The final confession of a terrorist? Justice for the soldier’s family? A victory in the war on terror?
Hardly.
Khadr’s guilty plea marks the deplorable low point of an ongoing human rights violation that played out over eight years in the form of our Canadian government’s willing complicity in the abuse and illegal detention of a Canadian citizen child soldier, from 2002 to today. This abuse of Omar Khadr for his “crime” of being taken to Afghanistan and educated and taught to fight Americans by his father is, to our government, apparently Khadr’s just desserts. You know, for being a terrorist. A very young terrorist, but a terrorist.
Our government’s attitude wasn’t always this way.
In 2000, the Government of Canada through the Canadian International Development Agency held an international conference on “war-affected children” called, poetically, “From Words to Action.”
One of key action items of the conference? How to end the use of child soldiers and reintegrate child soldiers back into society. The government-funded conference was designed to “mobilize international action on this critical issue.”
I think it’s safe to say that none of the government-endorsed papers presented at that conference recommended taking child soldiers and interrogating them repeatedly while they are injured, subjecting them to sleep deprivation techniques, and holding them in an illegal international detention facility to avoid the application of the domestic law.
However, all of these things, and more, have happened to Omar Khadr since his arrest. Canada’s top court found that the former child soldier had been subjected to something called the “frequent flyer program” by the Americans, a sleep deprivation technique designed to make him less resistant to interrogation. A technique more bluntly called “cruel and unusual” by our Federal Court of Appeal.
The conduct of Canadian officials towards Mr. Khadr was so egregious that Canada’s Federal Court issued an injunction preventing the Canadian Security Intelligence Service and officials from the Department of Foreign Affairs and International Trade from further interviewing Mr.

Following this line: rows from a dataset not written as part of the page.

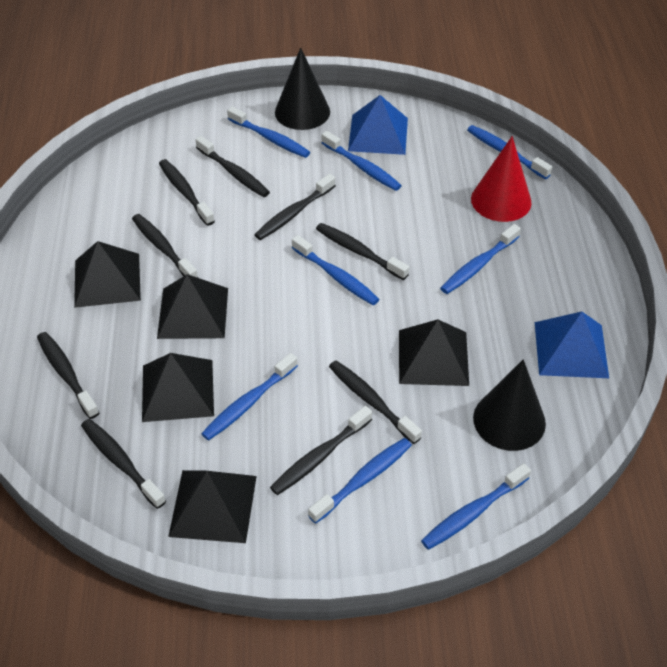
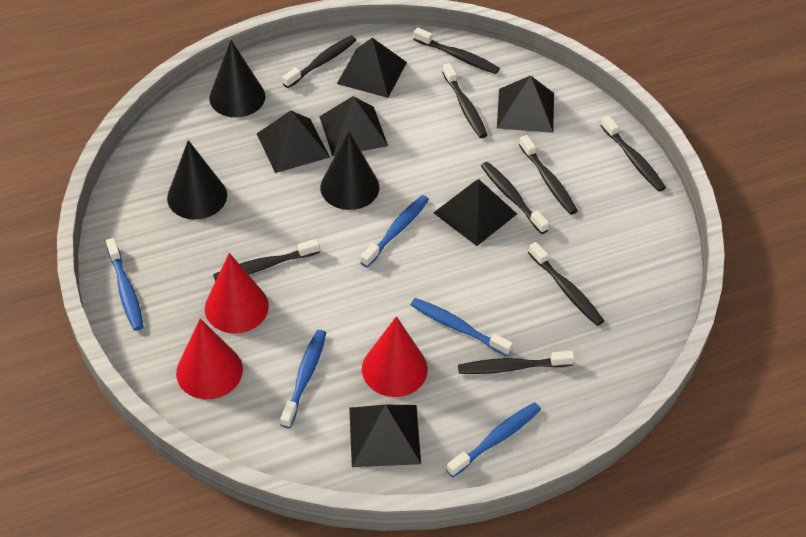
black cone: 2 -> 3
black pyramid: 5 -> 6
blue pyramid: 2 -> 0
blue toothbrush: 8 -> 5
red cone: 1 -> 3

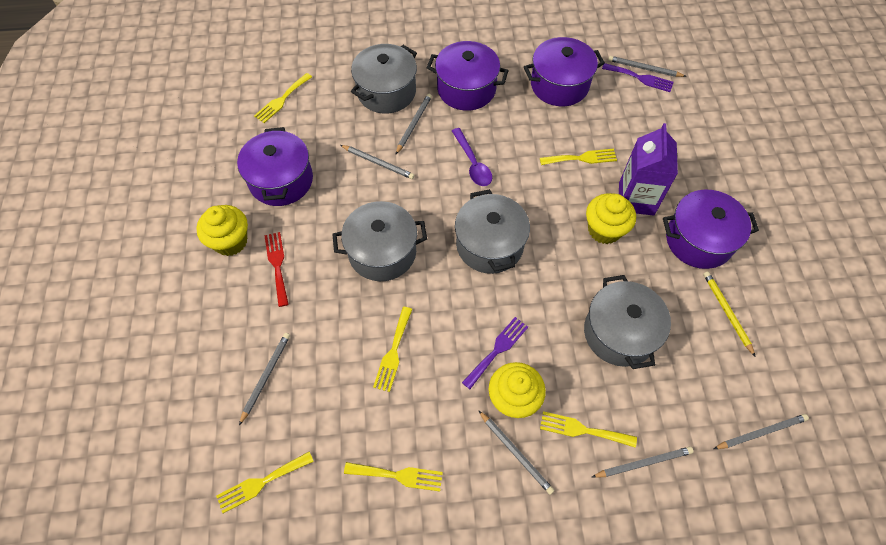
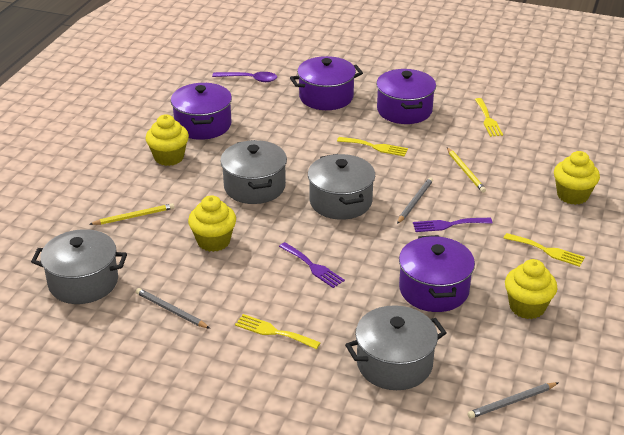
grey pencil: 7 -> 3
purple carton: 1 -> 0
red fork: 1 -> 0
yellow cupcake: 3 -> 4
yellow fork: 6 -> 4
yellow pencil: 1 -> 2

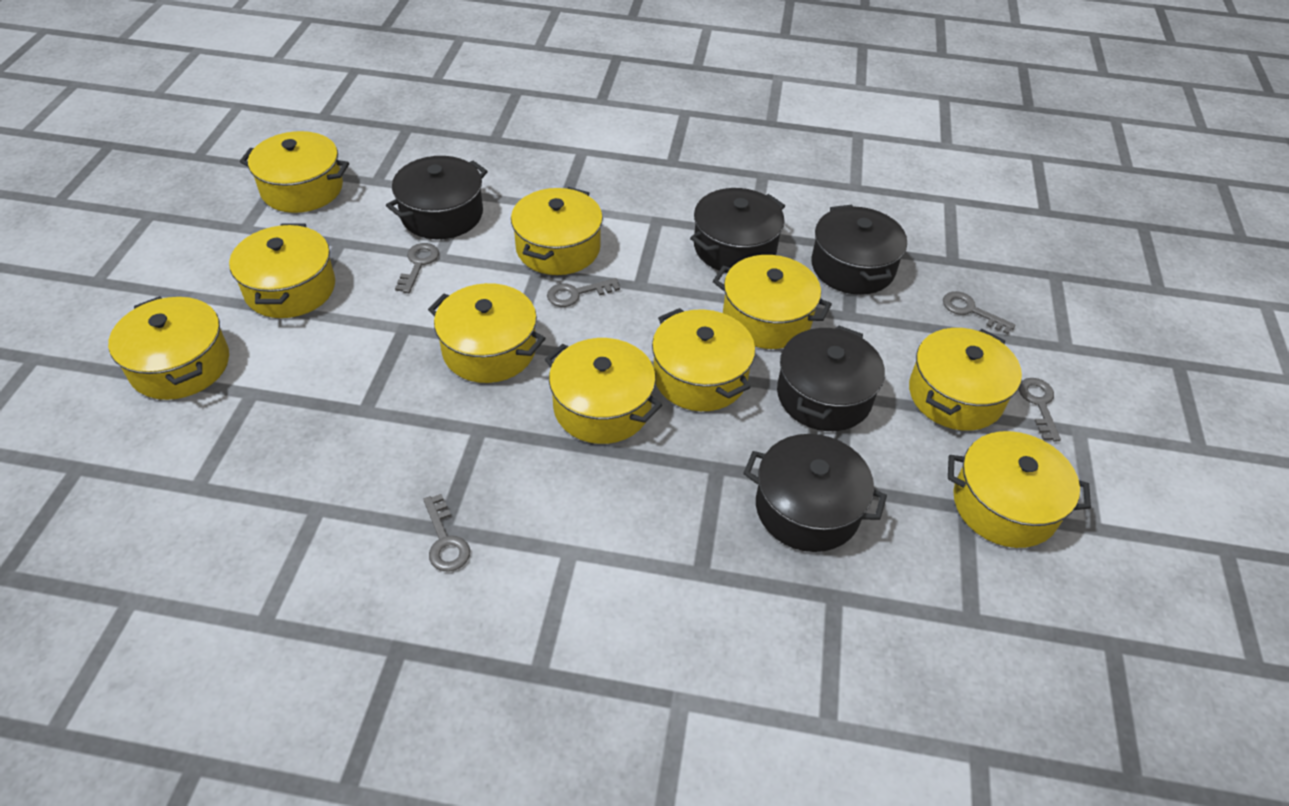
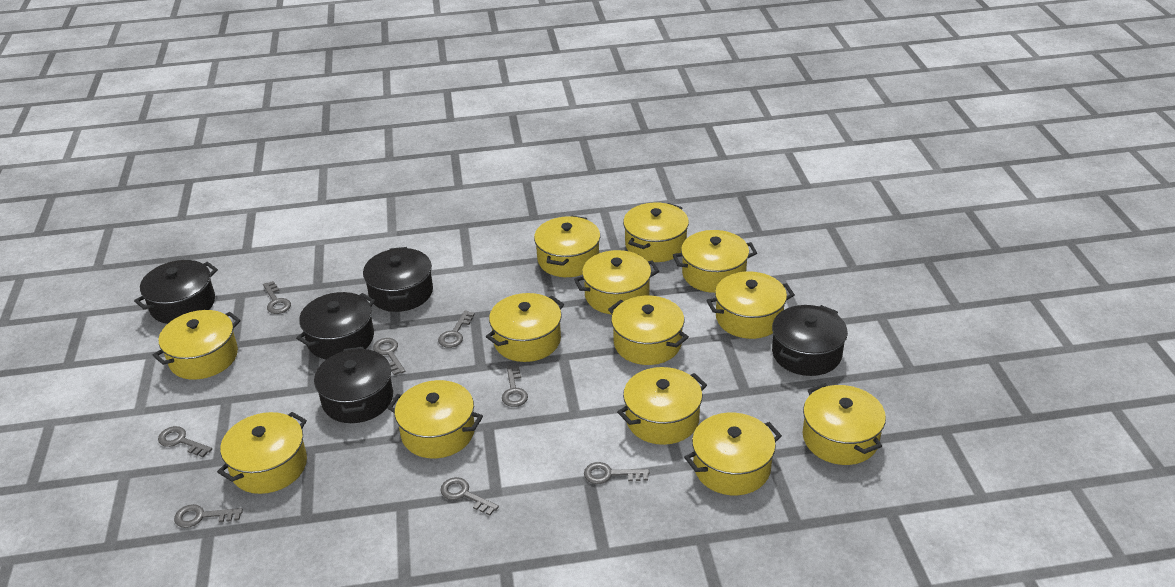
grey key: 5 -> 8
yellow pot: 10 -> 13

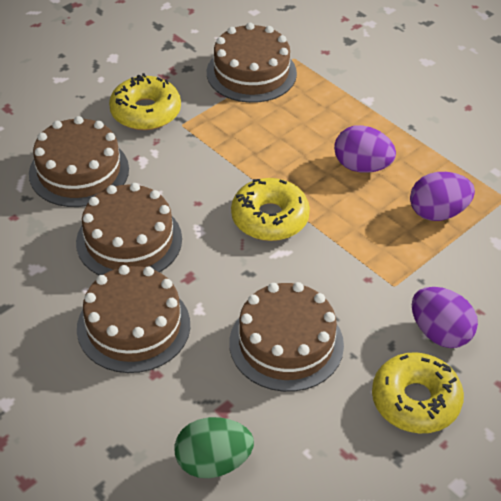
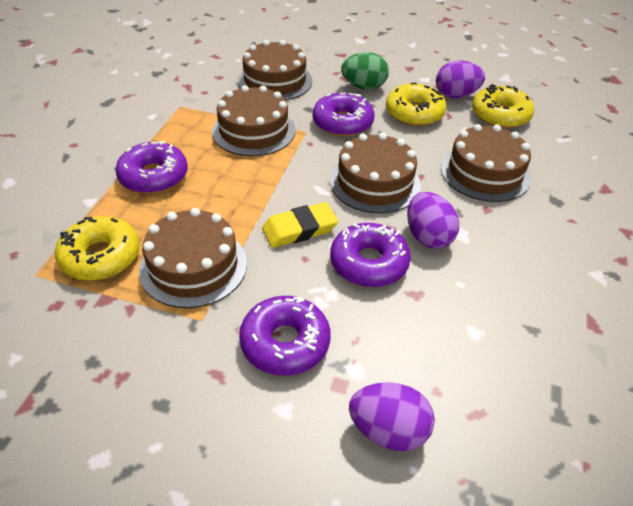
purple donut: 0 -> 4
yellow eraser: 0 -> 1

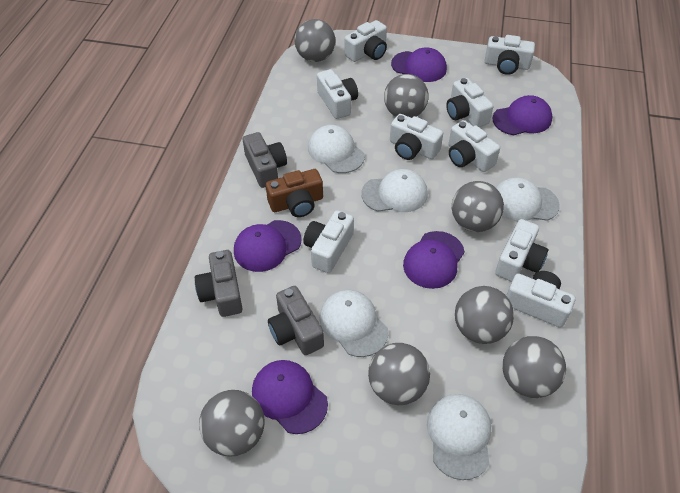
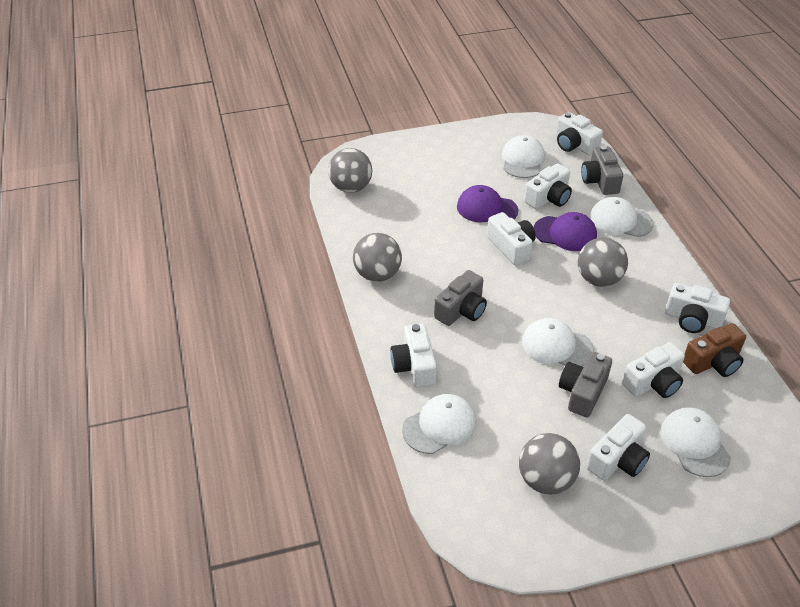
grey ball: 7 -> 4
purple cap: 5 -> 2
white camera: 9 -> 7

Khadr in order to “prevent a potential grave injustice” from occurring.
More than eight years after his original arrest, after denying repeatedly that he killed the soldier in question, the grave injustice took place on Monday as Khadr pleaded guilty. Surely the Canadian government’s promise to Khadr that if he did plead guilty, the Canadian government would finally repatriate him had nothing to do with his decision.
Are there any of us that would not plead guilty after years of abuse and the promise of a return home, regardless of the truth of the plea? I wonder. I also wonder why our government that would accept such kangaroo justice and abuse of human rights. What security do any of us have if the people we elect can do away with human rights so easily?